Code 1 is used to determine if the thread is changing its own name, if so, change the name directly, no need to hang.
In code 2, if A changes the name of B , you need to hang B and then change the thread name.

A note also exists in the source code about why it should be suspended first. Modifying the name of a thread in a multithreaded environment involves synchronization and management of the thread’s state, and directly modifying the name of an active thread may cause problems with the thread’s own state or with its interaction with other threads. Therefore, suspending a thread and safely modifying its name before resuming its operation is a necessary measure to ensure thread security.

How does the ART VM hang threads?

Thread hang check

Next, let’s look further into the details of the hang to go over how the SuspendThreadByPeer() function is implemented.

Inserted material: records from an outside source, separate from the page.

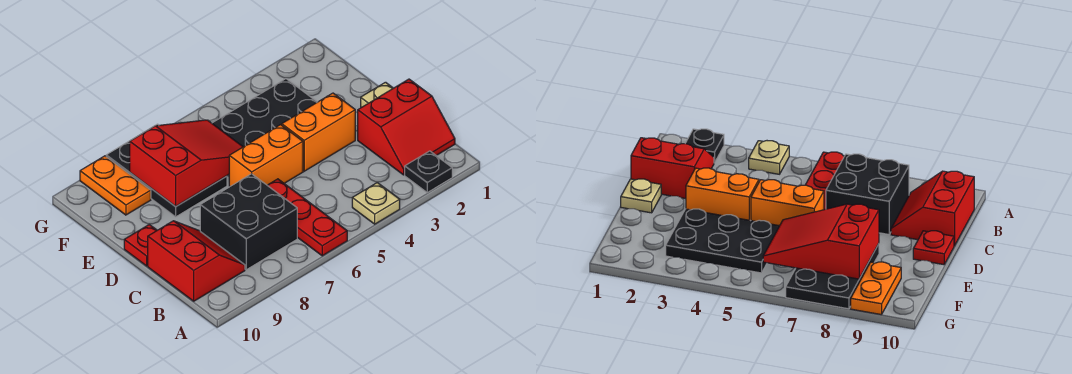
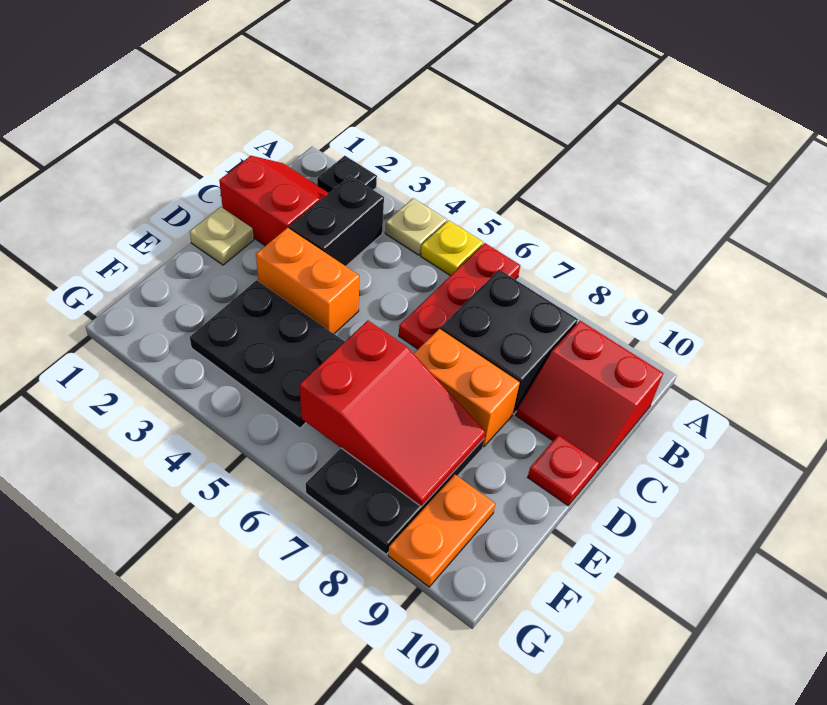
none -> yellow plate A5 level 1
none -> black brick B3:C3 level 1
red slope B9:C10 level 1 top 10 -> red slope B9:C10 level 1 top B
orange brick D5:D6 level 1 -> orange brick D7:D8 level 1
red slope E6:F8 level 2 top 8 -> red slope E6:F8 level 2 top 6

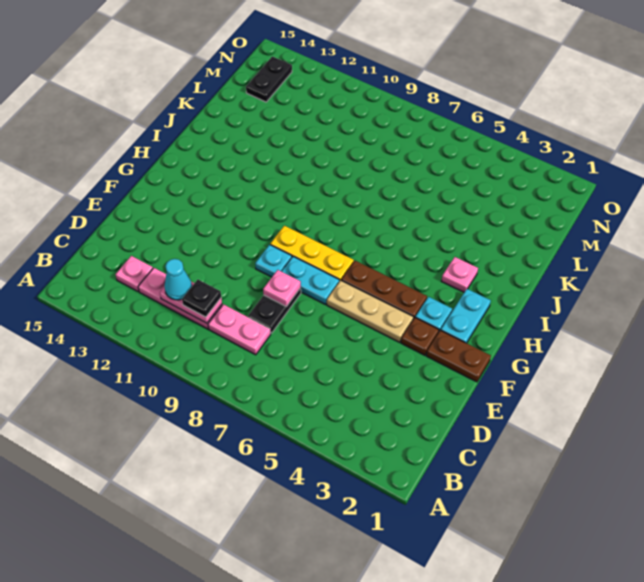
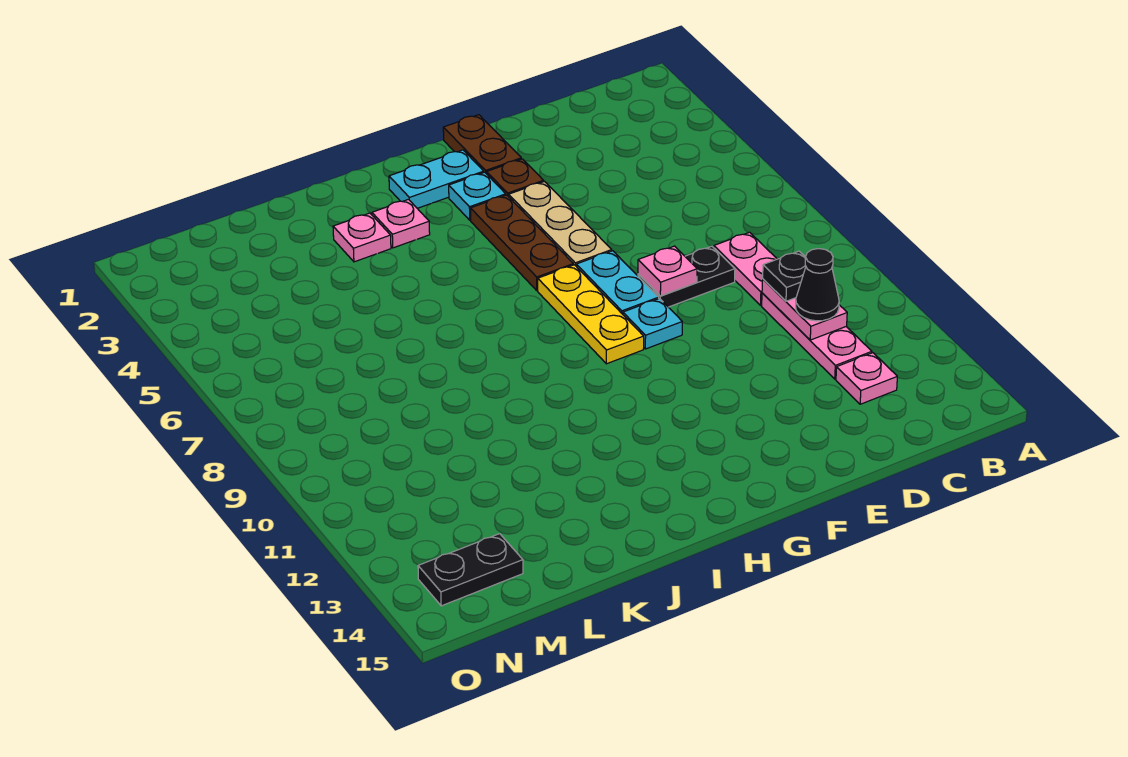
cyan cone C11 level 3 -> black cone C11 level 3
none -> pink plate J3 level 1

static constexpr useconds_t kThreadSuspendInitialSleepUs = 0;
static constexpr useconds_t kThreadSuspendMaxYieldUs = 3000;
static constexpr useconds_t kThreadSuspendMaxSleepUs = 5000;

Thread* ThreadList::SuspendThreadByPeer(jobject peer,
                                        SuspendReason reason,
                                        bool* timed_out) {
  bool request_suspension = true; 
  const uint64_t start_time = NanoTime();
  int self_suspend_count = 0; 
  useconds_t sleep_us = kThreadSuspendInitialSleepUs; 
  *timed_out = false; 
  Thread* const self = Thread::Current(); 
  Thread* suspended_thread = nullptr; 
  VLOG(threads) << "SuspendThreadByPeer starting";
  while (true) {
    Thread* thread;
    {
      ScopedObjectAccess soa(self);
      MutexLock thread_list_mu(self, *Locks::thread_list_lock_); 
      thread = Thread::FromManagedThread(soa, peer); 
      if (thread == nullptr) {

        if (suspended_thread != nullptr) {
          MutexLock suspend_count_mu(self, *Locks::thread_suspend_count_lock_);

          bool updated = suspended_thread->ModifySuspendCount(soa.Self(),
                                                              -1,
                                                              nullptr,
                                                              reason);
          DCHECK(updated);
        }

        ThreadSuspendByPeerWarning(soa,
                                   ::android::base::WARNING,
                                    "No such thread for suspend",
                                    peer);
        return nullptr;
      }

      if (!Contains(thread)) {
        CHECK(suspended_thread == nullptr);

        VLOG(threads) << "SuspendThreadByPeer failed for unattached thread: "
            << reinterpret_cast<void*>(thread);
        return nullptr;
      }
      VLOG(threads) << "SuspendThreadByPeer found thread: " << *thread;
      {
        MutexLock suspend_count_mu(self, *Locks::thread_suspend_count_lock_);
        if (request_suspension) {

          if (self->GetSuspendCount() > 0) {

            ++self_suspend_count;
            continue;
          }
          CHECK(suspended_thread == nullptr);

          suspended_thread = thread;

          bool updated = suspended_thread->ModifySuspendCount(self, +1, nullptr, reason);
          DCHECK(updated);
          request_suspension = false;
        } else {

          CHECK_GT(thread->GetSuspendCount(), 0);
        }
        CHECK_NE(thread, self) << "Attempt to suspend the current thread for the debugger";
        if (thread->IsSuspended()) {

          VLOG(threads) << "SuspendThreadByPeer thread suspended: " << *thread;
          if (ATraceEnabled()) {
            std::string name;
            thread->GetThreadName(name);
            ATraceBegin(StringPrintf("SuspendThreadByPeer suspended %s for peer=%p", name.c_str(),
                                      peer).c_str());
          }
          return thread;
        }

        const uint64_t total_delay = NanoTime() - start_time;
        if (total_delay >= thread_suspend_timeout_ns_) 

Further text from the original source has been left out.